Payment, that's a reoccurring type of item. So maybe you were going to invest $50,000 today and then make additional payments every year of $1,000, in which case-- and that $1,000 has to be reoccurring, the same payment continually. In this case, we don't have one. And as I told you, I always fill in what I know.

I'm going to go ahead and enter 0. And then future value is what we're solving for. Come up here. Excel makes it so easy. Go to Formulas, Financial-- looks kind of overwhelming. Future Value right here.

And then we can just plug everything in. You can also skip filling out the chart and come right here and enter in the information. I like to go ahead and enter it in my chart. And then I'll just click on it. Or as I said, you could enter 0.4 or 4% over here.

Number of periods, 3. Payment was 0. Present value, 50,000. The type we can go ahead and leave blank. That is going to be dependent upon when we actually make the timing of the payment. So in this case, we're going to go ahead and assume here that we're making it at the end of the year. Click OK and we've got our answer, 56,243. The reason why that's negative, if we would adjust our present value here as an outflow of cash, making it a negative 50,000, which would be an outflow, then we would receive at the end of the three years, $56,243.

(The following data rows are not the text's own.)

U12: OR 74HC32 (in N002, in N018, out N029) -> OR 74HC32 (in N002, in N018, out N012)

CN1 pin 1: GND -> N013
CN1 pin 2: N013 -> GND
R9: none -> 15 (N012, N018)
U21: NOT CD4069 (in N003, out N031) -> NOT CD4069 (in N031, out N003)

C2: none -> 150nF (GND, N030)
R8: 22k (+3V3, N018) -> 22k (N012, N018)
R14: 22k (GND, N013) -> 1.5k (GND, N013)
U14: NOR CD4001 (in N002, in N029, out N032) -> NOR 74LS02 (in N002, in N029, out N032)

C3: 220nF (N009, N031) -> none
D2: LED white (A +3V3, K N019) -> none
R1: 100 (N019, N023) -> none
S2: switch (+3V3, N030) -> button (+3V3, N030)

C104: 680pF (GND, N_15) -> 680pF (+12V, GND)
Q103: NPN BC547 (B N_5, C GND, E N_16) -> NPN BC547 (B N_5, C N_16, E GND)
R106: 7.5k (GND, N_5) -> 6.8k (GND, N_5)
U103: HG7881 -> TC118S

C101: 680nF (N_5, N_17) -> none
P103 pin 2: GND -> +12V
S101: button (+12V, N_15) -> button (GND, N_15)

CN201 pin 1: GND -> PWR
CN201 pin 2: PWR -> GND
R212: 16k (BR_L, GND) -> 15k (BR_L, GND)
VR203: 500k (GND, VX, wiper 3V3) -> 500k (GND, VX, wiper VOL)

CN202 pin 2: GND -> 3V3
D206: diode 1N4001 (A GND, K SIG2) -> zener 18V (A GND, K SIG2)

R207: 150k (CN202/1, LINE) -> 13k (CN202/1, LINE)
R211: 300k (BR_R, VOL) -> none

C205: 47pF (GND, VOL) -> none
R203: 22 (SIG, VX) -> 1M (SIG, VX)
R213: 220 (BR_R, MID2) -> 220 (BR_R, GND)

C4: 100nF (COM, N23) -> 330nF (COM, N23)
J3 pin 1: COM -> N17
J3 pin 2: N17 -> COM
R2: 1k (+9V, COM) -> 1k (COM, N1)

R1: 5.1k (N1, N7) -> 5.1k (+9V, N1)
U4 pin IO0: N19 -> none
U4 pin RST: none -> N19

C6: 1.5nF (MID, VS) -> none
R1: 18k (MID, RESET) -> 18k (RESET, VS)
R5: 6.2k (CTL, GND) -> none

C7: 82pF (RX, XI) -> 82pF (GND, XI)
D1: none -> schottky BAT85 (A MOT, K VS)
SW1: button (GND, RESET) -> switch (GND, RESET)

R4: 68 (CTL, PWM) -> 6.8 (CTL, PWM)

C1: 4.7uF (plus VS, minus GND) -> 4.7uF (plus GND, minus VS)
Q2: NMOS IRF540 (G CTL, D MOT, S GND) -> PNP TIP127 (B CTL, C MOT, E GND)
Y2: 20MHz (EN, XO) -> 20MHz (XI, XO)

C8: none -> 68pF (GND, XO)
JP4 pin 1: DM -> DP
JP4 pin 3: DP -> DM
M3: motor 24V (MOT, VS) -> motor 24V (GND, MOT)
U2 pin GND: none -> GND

Real quickly, let me show you, if we were going to make it in months, how we would go ahead and do that. And the great thing about Excel, since I entered everything over here, all I have to do is modify these things. So let's say it was 36 months instead of three years. And we would need to adjust our interest rate there as well. So we'll do 4% divided by 12 for making it a monthly rate.

Sorry about that. Make sure it'll run the calculation. And it's slightly higher, because the interest rate would be compounding more frequently.

But as you see, you can adjust anything. Once you get the basic foundation set up, you can adjust any of these numbers and future value will calculate for you automatically. Hope that was helpful. Thank you.

Credit: Professor Coram

For practice, I strongly recommend you to come back and solve the Lesson 1 examples in Excel and compare your results.